When it comes to flight tests, the inherent question being asked is quite different. Flight tests are not auditions where virtuosity in your favourite passage of a piece gets you the gig; flight tests are failed by exceeding the permitted standards on one or more exercises, and in order to pass a flight test you merely have to fail to fail. Bringing your A-game perfect steep turn won’t repair the damage caused by a poor slow flight demonstration. The fact that you flew fabulous slow flight the last flight and the one before and the fact that your A-game slow flight is unequalled won’t help you any if your C-game slow flight doesn’t meet the flight test standards and on the day you only brought your C-game for that exercise.
So preparing for a flight test isn’t any more about polishing your A-game flying skills. By this time I’ve probably seen you fly every exercise perfectly. I know your A-game, and it’s great. If we could cut-and-paste from different flights you’d be perfect. As an aside I once watched a recording engineer following the score for an opera she was recording, and making little notes. When I asked what she was doing she told me she was marking passages where the playing or the singing was a little off, so she could splice in the same passage from a different night’s performance where it was better. That way the CD issue would have only the best of the best.
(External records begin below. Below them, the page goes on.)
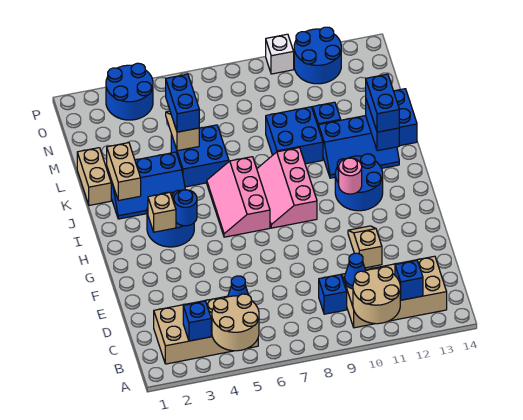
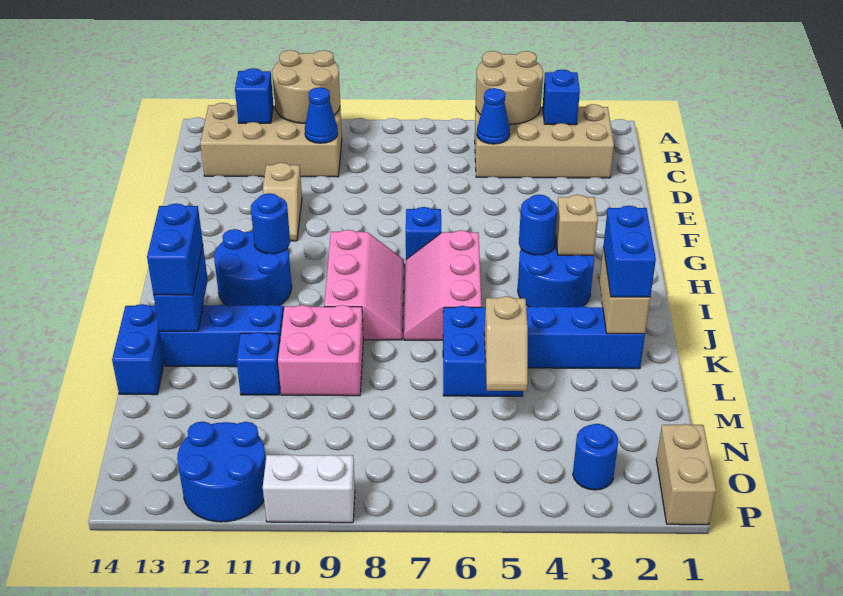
blue brick C9 level 1 -> blue brick G7 level 1
pink slope H6:J7 level 1 top 7 -> pink slope H6:J7 level 1 top 6
pink round brick H11 level 2 -> blue round brick H11 level 2
tan brick K1:L1 level 1 -> tan brick O1:P1 level 1
blue brick K9:L10 level 1 -> pink brick K9:L10 level 1
blue brick L5:M5 level 3 -> blue brick J2:K2 level 3
blue round brick O3:P4 level 1 -> blue round brick O3 level 1
white brick P10 level 1 -> white brick P9:P10 level 1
Preparing for a flight test should be about working on your C-game. You need to make sure that even on a bad day, your steep turn is good enough, your power-on stall demonstration is good enough, your slow flight is good enough. That means analyzing your C-game effort for each exercise, and working on that. Spend your time fixing the big variabilities. Very often I find that means reviewing and re-learning how you were taught an exercise in the beginning rather than trying to improvise based on previous practice.
To use another musical analogy: You’re trying to play a piece in strict time and with all the right notes. That’s all you’re assessed on. Doing that well might mean letting go of the lyricism and emotion you want to feel when you play and going back to strict counting the beats and fingerwork to get the rhythm correct. Leave the virtuoso expression for after you have a pilot licence.
LIkewise, the assessment every instructor makes about when a student is ready for a flight test isn’t about what’s the best flying that student can do. I no longer care about your best landings. What I care about now is your worst landings. You’re ready for a flight test when even your worst flying meets the flight test standards. Go and fix those – then we’ll talk about booking a flight test.
By the way, I have a sneaky suspicion that working on your C-game is actually a great way to improve your A-game – wouldn’t that be a bonus?
There’s a significant parallel in every-day flying, too. Your passengers, your family, whoever is in the plane with you, they won’t give you credit for the excellence of your crosswind takeoff if your landing was dangerous. You won’t win for superb navigation to your destination if your hamfisted climbout spilled their water into their laps. As a former student put it, “even on a bad day, my flying has to be good enough”.
Let me sign off by strangely wishing you much C-game flying, which I can honourably do because I know your C-game is going to be easily good enough.